Hi all, I get this weird bug with kedro viz: i h...

Hugo Evers

07/03/2023, 3:46 PM

Hi all, I get this weird bug with kedro viz: i have this set of nested modular_pipelines in order to make my training/test and finetuning pipelines completely dry for different languages. to that end, i mapped the train and test splits throughout my pipelines to make i namespace them at the last moment.

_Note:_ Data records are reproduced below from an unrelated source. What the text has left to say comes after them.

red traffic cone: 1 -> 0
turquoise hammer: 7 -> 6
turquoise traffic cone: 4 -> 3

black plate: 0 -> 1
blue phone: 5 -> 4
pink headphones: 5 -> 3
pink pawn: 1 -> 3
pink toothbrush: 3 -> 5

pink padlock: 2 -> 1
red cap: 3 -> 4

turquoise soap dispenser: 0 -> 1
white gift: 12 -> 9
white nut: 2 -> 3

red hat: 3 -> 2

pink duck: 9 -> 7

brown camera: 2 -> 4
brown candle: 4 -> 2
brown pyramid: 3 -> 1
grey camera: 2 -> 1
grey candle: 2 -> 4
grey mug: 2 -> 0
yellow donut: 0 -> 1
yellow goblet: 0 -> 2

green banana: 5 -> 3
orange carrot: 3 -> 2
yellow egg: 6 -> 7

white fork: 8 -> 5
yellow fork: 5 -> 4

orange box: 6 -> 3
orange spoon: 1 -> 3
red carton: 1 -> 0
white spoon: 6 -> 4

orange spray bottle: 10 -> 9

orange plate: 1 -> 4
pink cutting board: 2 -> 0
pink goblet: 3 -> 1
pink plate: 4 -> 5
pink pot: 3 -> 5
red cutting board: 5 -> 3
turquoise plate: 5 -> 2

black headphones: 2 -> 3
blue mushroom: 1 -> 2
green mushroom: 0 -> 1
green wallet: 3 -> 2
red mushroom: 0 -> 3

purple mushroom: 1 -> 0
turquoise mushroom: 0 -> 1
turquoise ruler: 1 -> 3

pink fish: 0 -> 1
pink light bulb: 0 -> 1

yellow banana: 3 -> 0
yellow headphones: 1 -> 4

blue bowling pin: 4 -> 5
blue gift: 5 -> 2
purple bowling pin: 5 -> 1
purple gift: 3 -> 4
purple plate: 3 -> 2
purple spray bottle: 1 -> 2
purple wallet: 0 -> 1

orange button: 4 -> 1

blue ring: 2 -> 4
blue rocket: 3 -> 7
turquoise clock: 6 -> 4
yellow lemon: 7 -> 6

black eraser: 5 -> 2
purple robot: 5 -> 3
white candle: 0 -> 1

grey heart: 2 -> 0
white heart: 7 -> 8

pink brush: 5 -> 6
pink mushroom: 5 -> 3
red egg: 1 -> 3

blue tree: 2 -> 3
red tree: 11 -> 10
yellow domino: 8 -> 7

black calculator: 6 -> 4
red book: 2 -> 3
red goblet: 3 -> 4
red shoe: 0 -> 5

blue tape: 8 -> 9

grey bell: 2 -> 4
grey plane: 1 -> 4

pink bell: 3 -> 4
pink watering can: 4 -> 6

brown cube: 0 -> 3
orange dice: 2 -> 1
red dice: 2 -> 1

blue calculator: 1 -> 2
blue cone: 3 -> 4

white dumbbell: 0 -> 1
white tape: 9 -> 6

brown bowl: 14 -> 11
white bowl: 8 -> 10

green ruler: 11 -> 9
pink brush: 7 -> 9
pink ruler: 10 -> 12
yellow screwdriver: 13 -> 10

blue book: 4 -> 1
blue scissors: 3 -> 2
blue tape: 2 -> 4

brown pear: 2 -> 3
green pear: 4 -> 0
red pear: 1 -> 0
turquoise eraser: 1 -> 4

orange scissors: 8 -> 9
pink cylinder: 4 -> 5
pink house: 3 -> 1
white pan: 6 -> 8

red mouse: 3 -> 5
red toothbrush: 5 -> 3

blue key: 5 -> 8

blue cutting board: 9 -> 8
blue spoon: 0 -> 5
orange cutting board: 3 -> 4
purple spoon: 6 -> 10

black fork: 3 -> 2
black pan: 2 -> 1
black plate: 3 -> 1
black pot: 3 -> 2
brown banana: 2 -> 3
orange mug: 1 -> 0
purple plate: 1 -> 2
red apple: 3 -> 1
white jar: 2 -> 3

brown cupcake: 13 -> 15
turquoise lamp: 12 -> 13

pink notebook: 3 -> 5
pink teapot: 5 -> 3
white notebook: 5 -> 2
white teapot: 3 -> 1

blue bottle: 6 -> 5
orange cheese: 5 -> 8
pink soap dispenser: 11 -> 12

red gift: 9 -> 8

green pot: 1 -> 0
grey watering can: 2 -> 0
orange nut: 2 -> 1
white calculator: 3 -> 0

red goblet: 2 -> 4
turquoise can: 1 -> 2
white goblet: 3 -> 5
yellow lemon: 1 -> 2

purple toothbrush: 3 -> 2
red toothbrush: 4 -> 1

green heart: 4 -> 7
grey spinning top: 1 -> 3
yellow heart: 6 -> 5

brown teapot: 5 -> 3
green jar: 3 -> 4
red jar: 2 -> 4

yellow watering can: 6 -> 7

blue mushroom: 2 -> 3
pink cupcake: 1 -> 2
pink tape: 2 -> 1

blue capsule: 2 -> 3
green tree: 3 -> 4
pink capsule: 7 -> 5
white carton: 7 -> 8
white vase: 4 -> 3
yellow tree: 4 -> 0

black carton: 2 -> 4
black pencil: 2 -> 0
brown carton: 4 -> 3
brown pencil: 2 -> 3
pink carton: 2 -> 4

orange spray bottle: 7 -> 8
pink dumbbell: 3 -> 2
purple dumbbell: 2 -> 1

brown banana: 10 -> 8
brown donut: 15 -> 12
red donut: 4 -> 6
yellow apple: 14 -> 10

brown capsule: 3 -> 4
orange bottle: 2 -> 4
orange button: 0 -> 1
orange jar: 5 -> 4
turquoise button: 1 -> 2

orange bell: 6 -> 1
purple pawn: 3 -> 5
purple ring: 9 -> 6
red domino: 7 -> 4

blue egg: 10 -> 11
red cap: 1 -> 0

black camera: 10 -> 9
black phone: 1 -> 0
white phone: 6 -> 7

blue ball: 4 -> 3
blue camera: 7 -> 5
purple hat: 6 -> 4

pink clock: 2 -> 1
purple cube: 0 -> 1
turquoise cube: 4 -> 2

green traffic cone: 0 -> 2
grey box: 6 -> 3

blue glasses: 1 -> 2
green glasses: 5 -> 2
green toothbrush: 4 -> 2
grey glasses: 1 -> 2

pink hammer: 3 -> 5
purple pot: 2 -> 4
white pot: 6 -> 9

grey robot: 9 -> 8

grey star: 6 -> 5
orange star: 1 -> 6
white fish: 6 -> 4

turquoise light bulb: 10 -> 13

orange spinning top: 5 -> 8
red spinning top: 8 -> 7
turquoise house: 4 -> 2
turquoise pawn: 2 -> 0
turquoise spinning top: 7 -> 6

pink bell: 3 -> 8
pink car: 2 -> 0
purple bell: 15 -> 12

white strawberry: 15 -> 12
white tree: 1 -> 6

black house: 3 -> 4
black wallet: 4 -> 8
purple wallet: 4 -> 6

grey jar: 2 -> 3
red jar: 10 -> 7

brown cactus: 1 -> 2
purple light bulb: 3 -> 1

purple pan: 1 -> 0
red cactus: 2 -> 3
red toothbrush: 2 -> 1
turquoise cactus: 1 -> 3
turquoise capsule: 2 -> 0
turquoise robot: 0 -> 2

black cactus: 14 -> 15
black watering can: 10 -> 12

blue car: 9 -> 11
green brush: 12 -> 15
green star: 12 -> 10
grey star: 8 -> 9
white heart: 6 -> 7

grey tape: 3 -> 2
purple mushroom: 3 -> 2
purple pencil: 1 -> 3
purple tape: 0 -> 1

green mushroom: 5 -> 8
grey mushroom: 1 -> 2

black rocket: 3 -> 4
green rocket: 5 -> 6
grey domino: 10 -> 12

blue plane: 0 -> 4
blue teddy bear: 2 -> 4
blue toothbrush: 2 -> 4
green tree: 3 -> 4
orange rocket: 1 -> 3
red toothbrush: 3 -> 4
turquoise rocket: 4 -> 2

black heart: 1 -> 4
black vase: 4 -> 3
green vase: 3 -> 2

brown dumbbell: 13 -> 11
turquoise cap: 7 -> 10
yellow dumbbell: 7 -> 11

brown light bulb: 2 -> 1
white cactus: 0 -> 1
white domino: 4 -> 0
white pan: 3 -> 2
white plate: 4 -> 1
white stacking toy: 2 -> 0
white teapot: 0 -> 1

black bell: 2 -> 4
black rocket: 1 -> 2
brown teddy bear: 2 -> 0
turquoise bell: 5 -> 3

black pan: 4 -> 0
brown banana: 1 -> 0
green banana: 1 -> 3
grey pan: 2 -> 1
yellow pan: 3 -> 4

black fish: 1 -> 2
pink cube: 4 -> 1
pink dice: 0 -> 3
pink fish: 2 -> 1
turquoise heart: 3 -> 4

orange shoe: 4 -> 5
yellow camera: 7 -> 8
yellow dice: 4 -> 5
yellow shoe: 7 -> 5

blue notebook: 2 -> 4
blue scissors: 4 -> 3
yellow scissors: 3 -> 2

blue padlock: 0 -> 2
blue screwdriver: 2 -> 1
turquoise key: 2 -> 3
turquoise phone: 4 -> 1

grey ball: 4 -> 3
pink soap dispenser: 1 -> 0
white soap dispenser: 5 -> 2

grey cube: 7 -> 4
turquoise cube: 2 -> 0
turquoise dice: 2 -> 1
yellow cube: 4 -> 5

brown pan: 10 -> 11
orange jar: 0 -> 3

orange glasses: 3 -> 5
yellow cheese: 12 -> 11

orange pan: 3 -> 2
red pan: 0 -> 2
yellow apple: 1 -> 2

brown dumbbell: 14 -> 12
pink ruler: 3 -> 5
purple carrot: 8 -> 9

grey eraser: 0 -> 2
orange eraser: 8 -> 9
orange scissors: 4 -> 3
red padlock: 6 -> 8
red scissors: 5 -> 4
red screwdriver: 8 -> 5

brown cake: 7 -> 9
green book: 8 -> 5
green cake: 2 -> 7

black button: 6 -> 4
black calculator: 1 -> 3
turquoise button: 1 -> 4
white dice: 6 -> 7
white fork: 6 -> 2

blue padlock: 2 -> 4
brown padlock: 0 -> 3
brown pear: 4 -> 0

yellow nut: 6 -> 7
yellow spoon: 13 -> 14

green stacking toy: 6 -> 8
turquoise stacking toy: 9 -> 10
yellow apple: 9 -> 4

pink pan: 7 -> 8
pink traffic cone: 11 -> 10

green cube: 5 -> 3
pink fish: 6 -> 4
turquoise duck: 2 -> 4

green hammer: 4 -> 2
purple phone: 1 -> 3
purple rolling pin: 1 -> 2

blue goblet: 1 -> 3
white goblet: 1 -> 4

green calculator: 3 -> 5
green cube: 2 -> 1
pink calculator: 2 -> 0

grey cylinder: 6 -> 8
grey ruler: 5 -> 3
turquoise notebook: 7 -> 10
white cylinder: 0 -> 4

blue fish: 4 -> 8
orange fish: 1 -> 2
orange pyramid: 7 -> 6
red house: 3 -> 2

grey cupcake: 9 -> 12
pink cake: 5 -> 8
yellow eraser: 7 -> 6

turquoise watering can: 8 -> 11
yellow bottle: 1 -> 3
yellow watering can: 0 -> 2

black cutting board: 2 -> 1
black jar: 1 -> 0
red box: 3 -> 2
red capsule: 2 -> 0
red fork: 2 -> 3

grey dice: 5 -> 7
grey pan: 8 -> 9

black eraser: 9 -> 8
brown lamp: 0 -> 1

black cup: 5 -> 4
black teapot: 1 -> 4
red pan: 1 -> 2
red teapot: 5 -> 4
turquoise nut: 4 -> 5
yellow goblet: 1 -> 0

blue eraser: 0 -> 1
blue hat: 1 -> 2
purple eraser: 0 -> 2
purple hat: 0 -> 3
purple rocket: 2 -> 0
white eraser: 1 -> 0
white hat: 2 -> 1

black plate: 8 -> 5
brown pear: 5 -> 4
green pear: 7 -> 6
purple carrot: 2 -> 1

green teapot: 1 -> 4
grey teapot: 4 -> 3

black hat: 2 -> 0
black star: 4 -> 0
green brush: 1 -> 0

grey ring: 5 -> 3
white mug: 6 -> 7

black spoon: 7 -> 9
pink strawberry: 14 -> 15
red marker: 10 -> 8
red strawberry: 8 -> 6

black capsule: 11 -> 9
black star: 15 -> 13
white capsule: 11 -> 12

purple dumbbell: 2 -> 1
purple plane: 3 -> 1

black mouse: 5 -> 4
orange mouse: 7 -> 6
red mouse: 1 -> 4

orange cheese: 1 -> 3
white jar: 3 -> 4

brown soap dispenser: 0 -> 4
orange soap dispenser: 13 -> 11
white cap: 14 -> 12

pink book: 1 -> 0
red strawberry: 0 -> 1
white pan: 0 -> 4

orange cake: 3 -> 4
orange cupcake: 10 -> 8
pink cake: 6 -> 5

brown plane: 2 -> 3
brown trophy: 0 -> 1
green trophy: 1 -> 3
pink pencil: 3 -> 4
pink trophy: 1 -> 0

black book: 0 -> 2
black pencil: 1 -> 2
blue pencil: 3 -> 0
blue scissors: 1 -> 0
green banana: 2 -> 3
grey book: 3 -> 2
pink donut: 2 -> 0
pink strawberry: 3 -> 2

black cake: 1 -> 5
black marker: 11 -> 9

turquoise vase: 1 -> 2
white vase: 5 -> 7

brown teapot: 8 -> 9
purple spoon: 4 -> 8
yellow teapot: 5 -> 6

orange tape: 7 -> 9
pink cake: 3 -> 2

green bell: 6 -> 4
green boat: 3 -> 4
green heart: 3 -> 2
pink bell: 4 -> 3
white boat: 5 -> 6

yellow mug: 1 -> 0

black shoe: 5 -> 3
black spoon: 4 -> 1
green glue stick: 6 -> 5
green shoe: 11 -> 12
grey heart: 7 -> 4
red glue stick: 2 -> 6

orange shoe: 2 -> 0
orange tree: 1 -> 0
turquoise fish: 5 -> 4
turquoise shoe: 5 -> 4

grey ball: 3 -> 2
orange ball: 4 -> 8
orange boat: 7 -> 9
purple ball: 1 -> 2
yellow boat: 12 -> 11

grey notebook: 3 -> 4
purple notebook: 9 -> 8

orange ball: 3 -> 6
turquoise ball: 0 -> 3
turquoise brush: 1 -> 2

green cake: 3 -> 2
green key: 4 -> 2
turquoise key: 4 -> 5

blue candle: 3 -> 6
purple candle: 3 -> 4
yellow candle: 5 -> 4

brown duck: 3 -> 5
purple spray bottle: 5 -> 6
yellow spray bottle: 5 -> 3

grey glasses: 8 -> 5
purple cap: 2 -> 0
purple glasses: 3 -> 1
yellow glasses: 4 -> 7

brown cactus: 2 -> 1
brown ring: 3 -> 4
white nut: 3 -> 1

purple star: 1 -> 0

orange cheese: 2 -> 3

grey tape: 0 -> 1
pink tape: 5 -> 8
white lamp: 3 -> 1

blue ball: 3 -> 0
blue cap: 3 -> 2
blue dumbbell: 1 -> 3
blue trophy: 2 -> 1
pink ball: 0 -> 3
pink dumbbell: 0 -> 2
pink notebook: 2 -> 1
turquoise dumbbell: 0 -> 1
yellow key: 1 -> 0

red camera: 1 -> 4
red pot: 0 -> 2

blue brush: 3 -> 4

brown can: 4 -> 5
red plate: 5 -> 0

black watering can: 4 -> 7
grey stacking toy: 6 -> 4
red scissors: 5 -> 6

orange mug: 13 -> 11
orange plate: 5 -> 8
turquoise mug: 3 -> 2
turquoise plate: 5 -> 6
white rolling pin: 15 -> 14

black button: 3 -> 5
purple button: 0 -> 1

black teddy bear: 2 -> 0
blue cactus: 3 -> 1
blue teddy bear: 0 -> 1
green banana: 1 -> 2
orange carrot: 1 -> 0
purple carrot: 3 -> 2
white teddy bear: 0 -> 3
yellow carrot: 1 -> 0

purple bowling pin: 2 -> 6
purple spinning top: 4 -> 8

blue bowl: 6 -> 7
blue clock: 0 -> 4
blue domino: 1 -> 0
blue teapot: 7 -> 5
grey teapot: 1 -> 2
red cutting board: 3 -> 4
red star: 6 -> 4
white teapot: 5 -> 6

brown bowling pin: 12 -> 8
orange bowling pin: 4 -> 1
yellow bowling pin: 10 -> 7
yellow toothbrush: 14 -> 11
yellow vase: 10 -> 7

But when i visualize i see these two unconnected artifacts, Test and Train:

Hugo Evers

07/03/2023, 3:48 PM

Which is weird, because when i open the nested pipelines, these disappear, and can only be found in this state by refreshing the browser:

Hugo Evers

07/03/2023, 3:48 PM

but you can see that the train and test datasets are represented twice in visualisation

Hugo Evers

07/03/2023, 3:49 PM

so if i hide it for example:

Hugo Evers

07/03/2023, 3:49 PM

i am decently sure this is not an issue with my code, but is very difficult to debug

Nok Lam Chan

07/03/2023, 3:50 PM

Are you using namespace?

Hugo Evers

07/03/2023, 3:50 PM

yes

Hugo Evers

07/03/2023, 3:50 PM

not everywhere though

Nok Lam Chan

07/03/2023, 3:50 PM

viz used the

notation to detect if something is a namespace pipeline

Nok Lam Chan

07/03/2023, 3:50 PM

did you use it for something which doesn’t belong to a namespace?

Hugo Evers

07/03/2023, 3:50 PM

Hugo Evers

07/03/2023, 3:51 PM

so basically, train and test are namespaced

Hugo Evers

07/03/2023, 3:51 PM

and then i namespace per language

Hugo Evers

07/03/2023, 3:51 PM

e.g finnish

Nok Lam Chan

07/03/2023, 3:51 PM

can you share your catalog?

Nok Lam Chan

07/03/2023, 3:51 PM

delete

Hugo Evers

07/03/2023, 3:51 PM

so train and test are both memorydatasets

Hugo Evers

07/03/2023, 3:52 PM

not defined in the catalog (because thats pretty difficult with namespacing atm)

Nok Lam Chan

07/03/2023, 3:52 PM

how is it defined in your pipeline?

Hugo Evers

07/03/2023, 3:52 PM

Copy code

full_pipeline = train_test_pipeline + train_pipeline + evaluation_pipeline

    finnish_pipeline = modular_pipeline(
        pipe=full_pipeline,
        inputs={"filtered_n_validated_data": "finnish_jobs"},
        outputs={},
        namespace="finnish",
    )

Hugo Evers

07/03/2023, 3:52 PM

this full_pipeline is going to be re-used several times

Hugo Evers

07/03/2023, 3:52 PM

within different namespaces

Nok Lam Chan

07/03/2023, 3:53 PM

so train and test are both memorydatasets

Can you show the pipeline for this?

Hugo Evers

07/03/2023, 3:53 PM

Copy code

evaluation_pipeline = modular_pipeline(
        pipe=(
            modular_pipeline(
                pipe=create_base_pipeline(inference_tag=True, **kwargs),
                inputs={"X_n_y": "test"},
                # namespace="train"
            )
            + modular_pipeline(
                pipe=test_model_pipeline,
                inputs={
                    "test": "hf_dataset",  # or: train.hf_dataset
                    # 'test':'test.hf_dataset',
                },
            )
        ),
        inputs={
            "finetuned_pre_trained_isco_classifier": "train.finetuned_pre_trained_isco_classifier",
            "test": "test",
            "isco_names": "isco_names",
        },
        namespace="test",
    )

Hugo Evers

07/03/2023, 3:55 PM

Copy code

train_test_pipeline = create_train_test_pipeline(**kwargs)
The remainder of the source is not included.